From the 2016 taxation year onwards, the CRA will only allow the principal residence exemption if it is reported on your T1 Personal Tax Return.

There are basic conditions to be met before you can designate a property as a principal residence:

  1. The property must be a housing unit, a leasehold interest in a housing unit, or a share of the capital stock of a cooperative housing corporation you acquire only to get the right to inhabit a housing unit owned by that corporation.

  2. You own the property alone or jointly with another person.

  3. You, your current or former spouse or common-law partner, or any of your children, lived in it at some time during the year.

  4. You designate the property as your principal residence by filing Form T2091.

If your property is situated on a large parcel of land, the amount of land eligible for the principal residence exemption is limited to ½ hectare (approximately 1.25 acres). Any additional land would usually be subject to capital gains treatment.
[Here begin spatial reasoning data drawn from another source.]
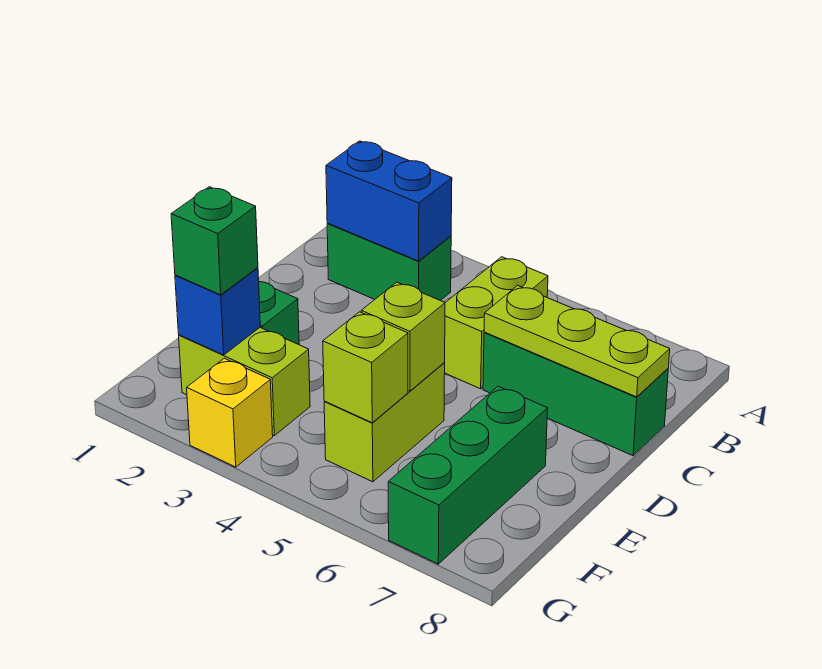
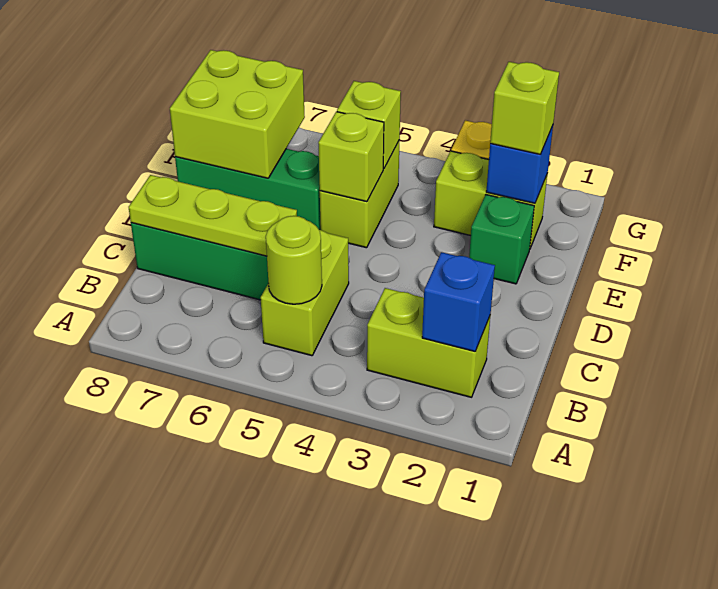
green brick B2:B3 level 1 -> lime brick B2:B3 level 1
blue brick B2:B3 level 2 -> blue brick B2 level 2
none -> lime round brick B5 level 2
green brick E7:G7 level 1 -> green brick E6:E8 level 1
none -> lime brick E7:F8 level 2
green brick F2 level 3 -> lime brick F2 level 3

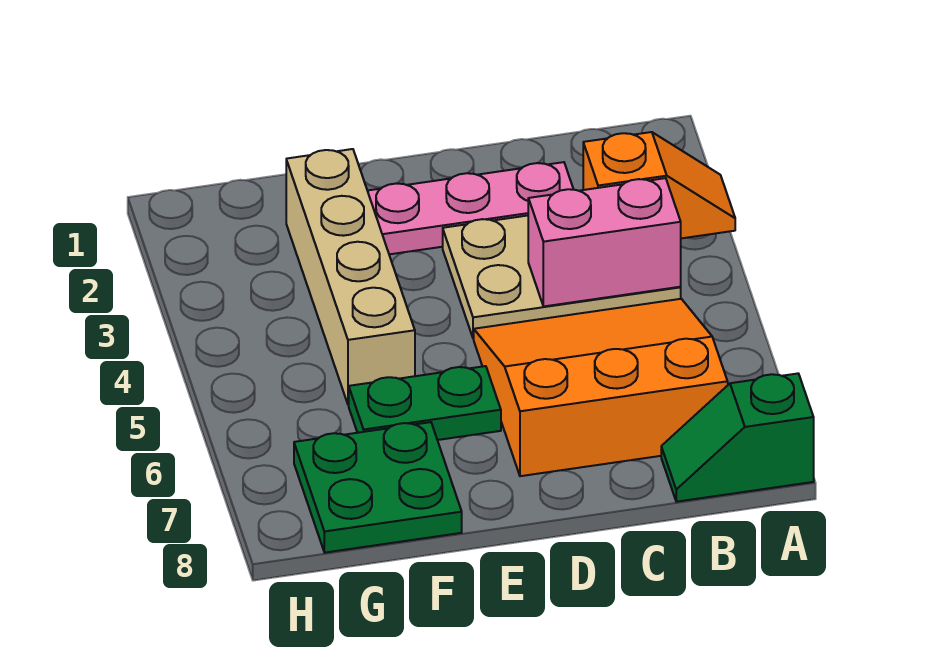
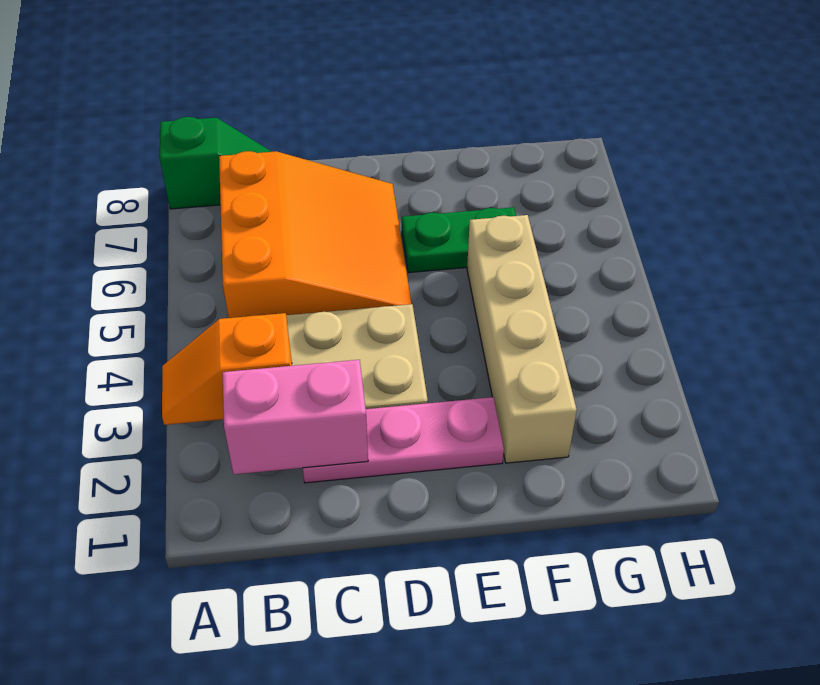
pink brick B4:C4 level 2 -> pink brick B2:C2 level 2
orange slope B5:D7 level 1 top 7 -> orange slope B5:D7 level 1 top B
green plate F7:G8 level 1 -> none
An exception to increase the eligible portion of land to an area greater than ½ hectare is possible depending on various different factors – zoning bylaws, easements requirements, road access and so on. Contact us if your house is located on a large parcel of land and unsure about how the principal residence exemption works for you.

Optimizing the Principal Residence Exemption

If more than one property is owned concurrently for any period after 1981, and each of the properties qualifies as a principal residence, the property with the greatest average annual increase in value should be designated as the family’s principal residence for the maximum number of years during the ownership period. This will result in the principal residence exemption eliminating the most capital gains, reducing the overall tax liability.

From 1972-1981, more than one property can be designated as a principal residence, by having common-law partners each designate different properties as their principal residences.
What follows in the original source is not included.